Earnings Watch: More evidence of Chinese weakness?

Earnings Watch: More evidence of Chinese weakness?

Equities 8 minutes to read
Peter Garnry

Chief Investment Strategist

Summary:  In our latest assessment of the current corporate earnings season we take a look at three blue-chip bellwethers of the health of the Chinese economy.


The earnings season is in its final inning with only 67 companies reporting this week among the 2,000 companies we track during the period. As we have shown in our previous Earnings Watch analyses this earnings season has been strong in the US and soft in Europe and outright disappointing in Asia.

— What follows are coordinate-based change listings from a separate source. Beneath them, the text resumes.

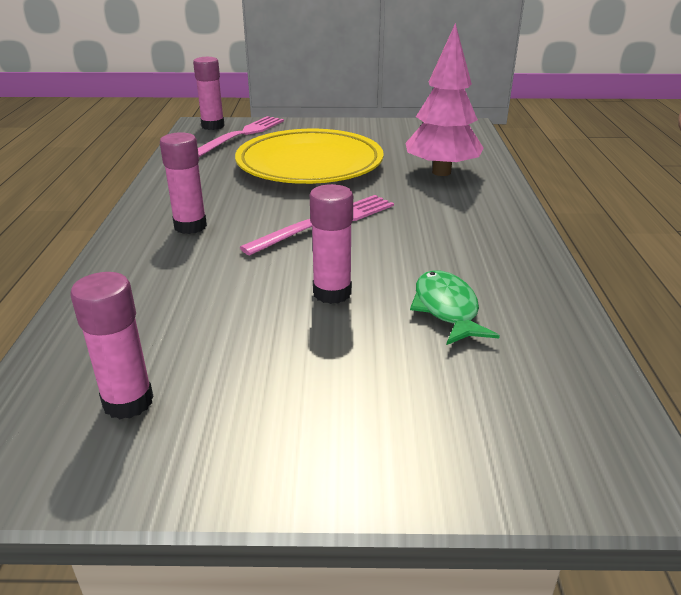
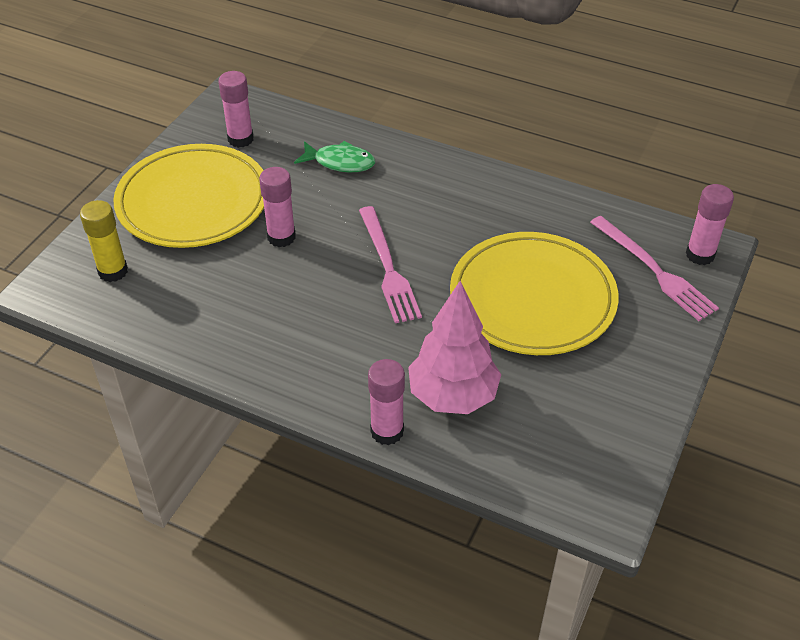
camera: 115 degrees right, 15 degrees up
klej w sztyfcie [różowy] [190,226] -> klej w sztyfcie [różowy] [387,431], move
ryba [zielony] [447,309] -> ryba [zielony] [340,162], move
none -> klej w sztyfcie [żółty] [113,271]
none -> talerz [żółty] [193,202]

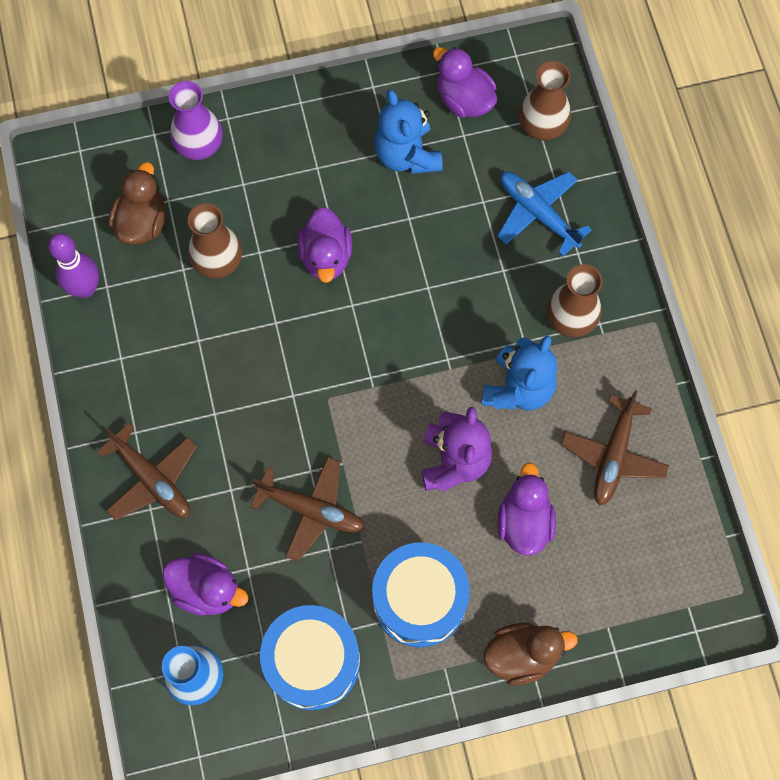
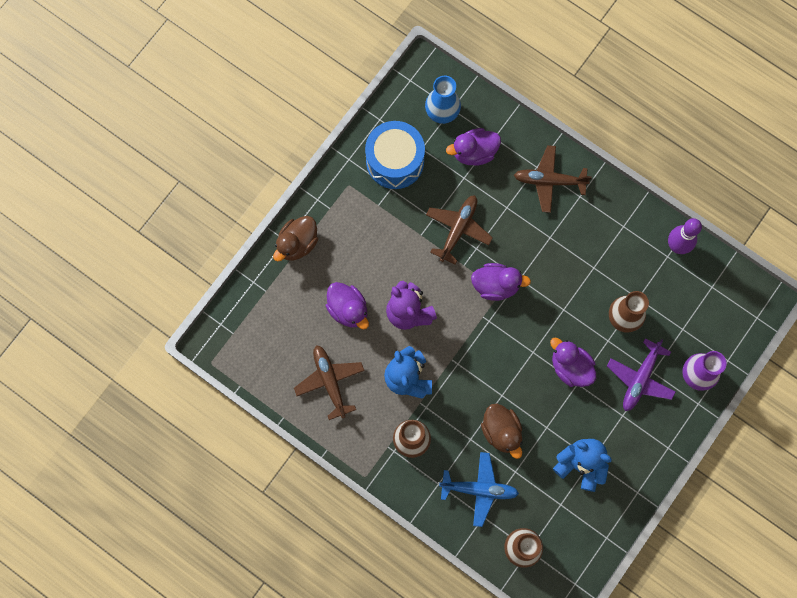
camera: 140 degrees right, 5 degrees up
kaczka [brązowy] [142,222] -> kaczka [brązowy] [501,432], move
samolot [brązowy] [311,510] -> samolot [brązowy] [458,229], 135 degrees clockwise
bęben [niebieski] [419,600] -> none
kaczka [fioletowy] [464,100] -> kaczka [fioletowy] [496,285], move
none -> samolot [fioletowy] [640,378]

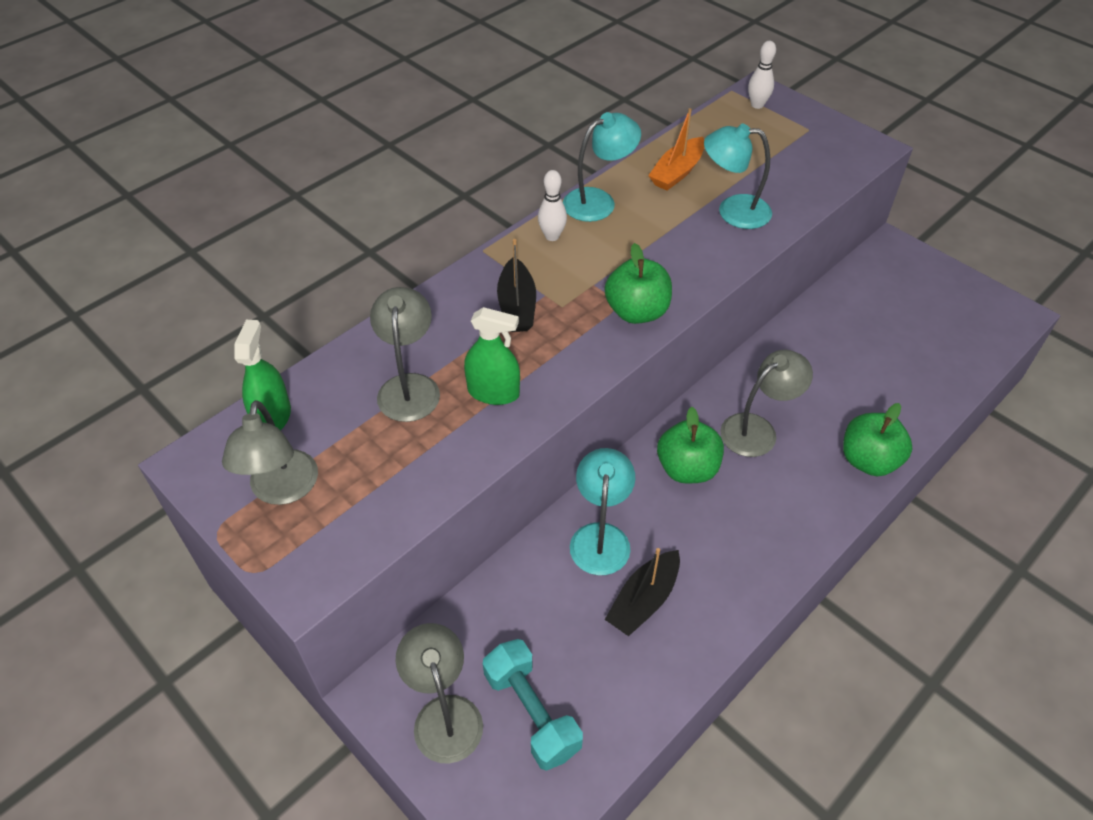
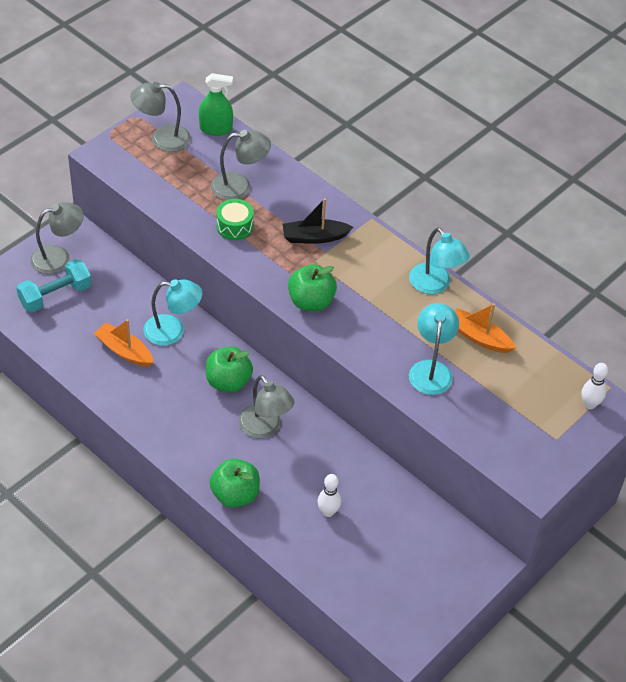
camera: 85 degrees right, 0 degrees up
spryskiwacz [zielony] [493,392] -> bęben [zielony] [234,226]
kręgiel [biały] [552,236] -> kręgiel [biały] [328,512], move
łódka [czarny] [643,600] -> łódka [pomarańczowy] [124,351]

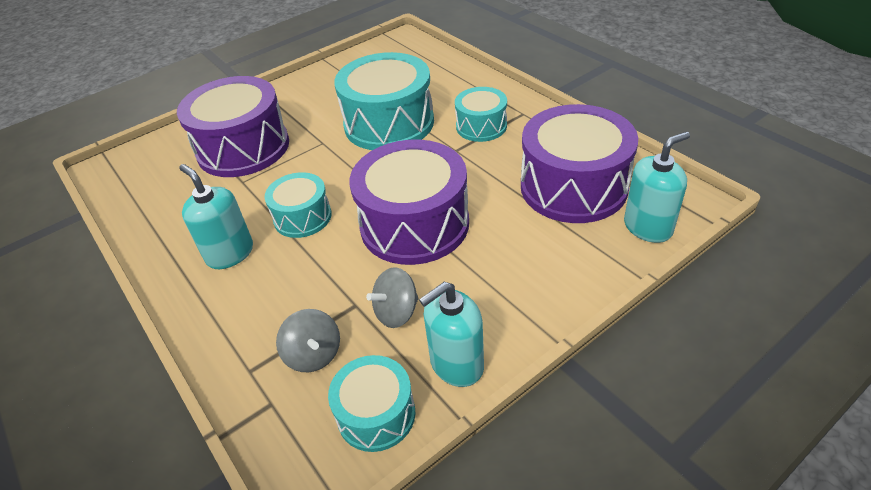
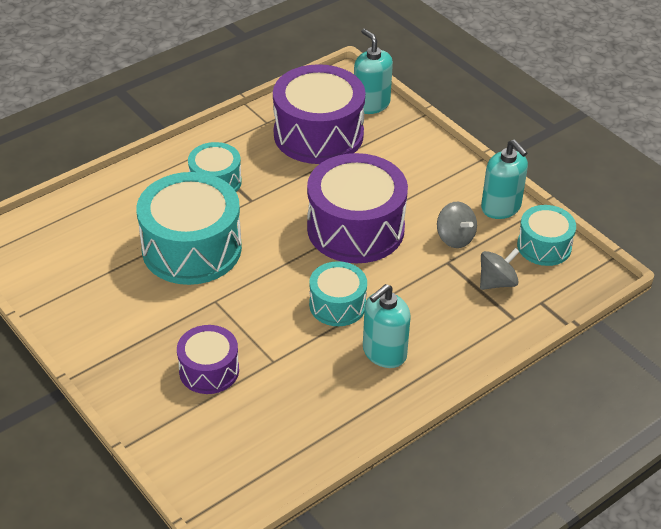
camera: 95 degrees left, 0 degrees up
bęben [fioletowy] [243,148] -> bęben [fioletowy] [209,370], x0.55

The chart below shows that S&P 500 companies have grown revenue per share 9.0% y/y in Q3 which is now the second-highest growth rate since Q3 2011. In our view this high growth rate is likely the top in this cycle as headwinds are building from stronger USD, weaker external growth, disappearing fiscal impulse and labour unit cost pressure.

In our webinars, Quarterly Outlooks and morning calls this year we have been arguing that 2019 will be softer and the risks of a policy mistake from the Fed hiking rates too aggressively in a debt-saturated economy. As a result we are now constantly looking for indicators related to interest rate sensitive sectors of the economy giving us evidence of when the threshold for interest rates have been reached. This also means that this week’s Earnings Watch is focusing on the cyclical companies because these are the ones that first report weakness when financial conditions are getting tighter.

JD.com

China’s second-largest e-commerce business is reporting Q3 earnings today before the US market opens. Analysts are expecting EPS of $0.85, down 44% y/y as the US-China trade war is impacting growth in China. Analysts have lowered their Q3 EPS estimate by 49% in the past six months. Revenue is expected to reach CNY 100.8bn, up 26% y/y.

The divergence in top and bottom line growth is an indication of the margin squeeze that many Chinese companies have reported lately. Alibaba’s Q3 earnings also showed weakness so we expect JD.com to show similar trends. JD.com is particularly vulnerable during the US-China trade war due to the larger share of high-end cyclical consumer goods being sold on its platform. The company’s Q3 conference call will be interesting for investors to gauge the softness in the Chinese economy.

Deere

The US maker of farm machinery and equipment reports FY18 Q4 earnings on Wednesday with analysts expecting EPS of $2.45, up 56% (driven by tax reform and share buybacks) but expecting EBITDA of $1.16bn, down 22% y/y due to rising input costs. Revenue is expected at $8.63bn, up 8% y/y. Farm machinery demand is impacted by interest rates and demand for agricultural crops so any indications from management is interesting to listen to in terms of guidance on financial conditions.

Thyssenkrupp

The large German industrial company reports Q3 earnings on Wednesday before the market opens. Analysts are expecting Q3 EPS of €0.59, up 213% y/y with analysts having increased the Q3 EPS estimate 48% in the past six months. Revenue is expected at €10.5bn, up 2%. The company gets around 7.5% of its revenue in China so thyssenkrupp is a good indicator on housing and industrial activity there. This is an important earnings release to gauge the health of the economy related to housing.